Workingmother.com has a post up about the question of whether men should be able to legally opt out of fatherhood:
The woman said the idea came from a friend—a woman who had a child out of a friends-with-benefits situation with a man. Although he didn’t want the baby from the beginning and didn’t help during the first couple years, he recently “decided that he wants to have access to the child and start to build a relationship now [that] he is older.”
To prevent such a thing from happening to other women who had accidental pregnancies, the friend proposed the following solution: Before the baby is 1-month-old, a man who wants to opt-out of fatherhood would sign a document that states that he “has no desire to be a part of the child’s life in any way, will not ever be able to seek any type of access, and will not pay money.”
By having men sign the document, it would save mom and child “significant stress and heartache.”
Not surprisingly, this proposal didn’t go over well with the single mother crowd. I would predict that it would fare equally badly with the My Lord Mary Lee crowd. While the proposal is an effective way to troll both groups into an impassioned defense of our current child support family model, in my opinion in the US at least it isn’t likely to be even seriously entertained by lawmakers.

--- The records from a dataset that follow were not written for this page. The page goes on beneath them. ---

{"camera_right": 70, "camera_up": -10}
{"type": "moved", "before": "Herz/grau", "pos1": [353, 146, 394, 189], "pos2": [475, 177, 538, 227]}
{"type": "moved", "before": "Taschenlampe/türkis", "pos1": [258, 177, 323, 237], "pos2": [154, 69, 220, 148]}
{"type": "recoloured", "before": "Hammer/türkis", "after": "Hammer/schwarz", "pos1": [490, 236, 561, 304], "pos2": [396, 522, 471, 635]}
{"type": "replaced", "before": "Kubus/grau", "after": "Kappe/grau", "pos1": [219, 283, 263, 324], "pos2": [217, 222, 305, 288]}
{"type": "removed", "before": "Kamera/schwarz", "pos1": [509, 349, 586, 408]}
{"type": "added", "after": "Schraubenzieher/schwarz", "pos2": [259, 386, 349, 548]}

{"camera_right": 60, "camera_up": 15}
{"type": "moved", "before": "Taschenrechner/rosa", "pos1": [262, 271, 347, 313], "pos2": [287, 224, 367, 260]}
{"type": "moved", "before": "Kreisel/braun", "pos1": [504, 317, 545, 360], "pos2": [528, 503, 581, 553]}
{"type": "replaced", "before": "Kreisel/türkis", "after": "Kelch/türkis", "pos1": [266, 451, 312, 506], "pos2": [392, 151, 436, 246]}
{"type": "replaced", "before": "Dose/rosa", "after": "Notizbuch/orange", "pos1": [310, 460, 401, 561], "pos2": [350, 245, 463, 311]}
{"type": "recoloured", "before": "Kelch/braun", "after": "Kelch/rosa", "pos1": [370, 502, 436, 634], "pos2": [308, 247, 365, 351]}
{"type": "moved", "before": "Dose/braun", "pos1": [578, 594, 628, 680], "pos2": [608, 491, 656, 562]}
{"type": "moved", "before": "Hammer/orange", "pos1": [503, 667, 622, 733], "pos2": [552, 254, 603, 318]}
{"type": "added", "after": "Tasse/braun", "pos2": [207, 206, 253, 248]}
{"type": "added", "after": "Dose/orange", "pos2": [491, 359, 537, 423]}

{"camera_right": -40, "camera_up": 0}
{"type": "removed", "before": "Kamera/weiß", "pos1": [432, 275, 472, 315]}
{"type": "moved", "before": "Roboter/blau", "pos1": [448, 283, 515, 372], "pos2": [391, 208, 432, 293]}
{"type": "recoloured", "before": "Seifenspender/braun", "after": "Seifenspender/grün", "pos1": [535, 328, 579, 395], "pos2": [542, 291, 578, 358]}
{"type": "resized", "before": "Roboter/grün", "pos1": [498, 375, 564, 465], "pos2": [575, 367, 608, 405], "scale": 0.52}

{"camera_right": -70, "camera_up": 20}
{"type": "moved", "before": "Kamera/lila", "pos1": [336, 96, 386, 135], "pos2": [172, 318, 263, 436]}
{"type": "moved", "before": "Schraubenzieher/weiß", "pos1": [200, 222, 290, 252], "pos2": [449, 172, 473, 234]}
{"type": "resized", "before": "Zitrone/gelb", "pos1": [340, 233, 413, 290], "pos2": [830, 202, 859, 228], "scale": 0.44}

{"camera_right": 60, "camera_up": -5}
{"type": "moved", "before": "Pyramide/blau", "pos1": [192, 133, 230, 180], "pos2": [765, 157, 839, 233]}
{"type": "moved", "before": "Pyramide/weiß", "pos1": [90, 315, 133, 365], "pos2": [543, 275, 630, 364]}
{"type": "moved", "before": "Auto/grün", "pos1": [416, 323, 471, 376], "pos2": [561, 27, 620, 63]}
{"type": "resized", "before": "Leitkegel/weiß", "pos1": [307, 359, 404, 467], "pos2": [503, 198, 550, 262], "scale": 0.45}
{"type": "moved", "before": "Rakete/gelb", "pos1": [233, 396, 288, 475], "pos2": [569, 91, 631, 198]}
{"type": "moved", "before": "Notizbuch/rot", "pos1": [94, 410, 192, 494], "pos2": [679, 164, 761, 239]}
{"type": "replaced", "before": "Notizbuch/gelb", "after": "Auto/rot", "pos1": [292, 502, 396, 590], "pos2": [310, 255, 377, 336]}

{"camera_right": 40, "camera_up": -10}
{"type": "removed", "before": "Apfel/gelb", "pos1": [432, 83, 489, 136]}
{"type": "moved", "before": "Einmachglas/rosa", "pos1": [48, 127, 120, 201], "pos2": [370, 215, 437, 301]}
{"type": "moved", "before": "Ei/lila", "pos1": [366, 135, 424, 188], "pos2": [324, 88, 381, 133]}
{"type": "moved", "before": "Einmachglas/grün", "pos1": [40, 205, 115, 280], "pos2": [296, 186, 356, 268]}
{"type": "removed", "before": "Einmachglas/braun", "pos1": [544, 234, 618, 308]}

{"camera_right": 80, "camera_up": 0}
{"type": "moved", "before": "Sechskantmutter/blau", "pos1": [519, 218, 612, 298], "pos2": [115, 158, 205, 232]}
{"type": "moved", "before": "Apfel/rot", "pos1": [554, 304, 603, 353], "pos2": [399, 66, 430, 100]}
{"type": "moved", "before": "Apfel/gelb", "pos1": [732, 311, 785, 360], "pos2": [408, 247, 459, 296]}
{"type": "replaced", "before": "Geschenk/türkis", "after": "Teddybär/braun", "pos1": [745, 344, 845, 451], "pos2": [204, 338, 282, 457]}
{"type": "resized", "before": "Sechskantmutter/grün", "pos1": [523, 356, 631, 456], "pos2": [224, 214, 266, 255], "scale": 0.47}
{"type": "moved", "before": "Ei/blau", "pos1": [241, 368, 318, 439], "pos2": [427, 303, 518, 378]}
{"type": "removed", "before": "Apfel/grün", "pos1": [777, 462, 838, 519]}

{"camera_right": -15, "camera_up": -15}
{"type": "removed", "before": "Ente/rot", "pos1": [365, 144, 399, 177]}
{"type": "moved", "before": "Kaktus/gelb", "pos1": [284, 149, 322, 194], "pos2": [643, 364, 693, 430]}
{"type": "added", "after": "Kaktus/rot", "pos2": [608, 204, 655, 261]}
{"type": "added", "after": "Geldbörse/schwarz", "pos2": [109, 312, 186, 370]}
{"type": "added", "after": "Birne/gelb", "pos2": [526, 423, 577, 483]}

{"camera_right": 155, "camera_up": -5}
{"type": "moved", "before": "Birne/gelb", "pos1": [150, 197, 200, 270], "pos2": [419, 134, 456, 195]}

Moreover, note the absence of even a mention of the fact that the proposed fine tuning of our family model addresses important questions that our previous family model (marriage) used to address. Prior to the child support model, marriage was the way both men and women resolved the question of involvement by and support from the father. In the past, marriage granted men fatherhood rights they otherwise could not expect to receive. It also granted women the right to support from the father. This way of viewing marriage is absolutely foreign to us now, as marriage is now about the moral primacy of romantic love.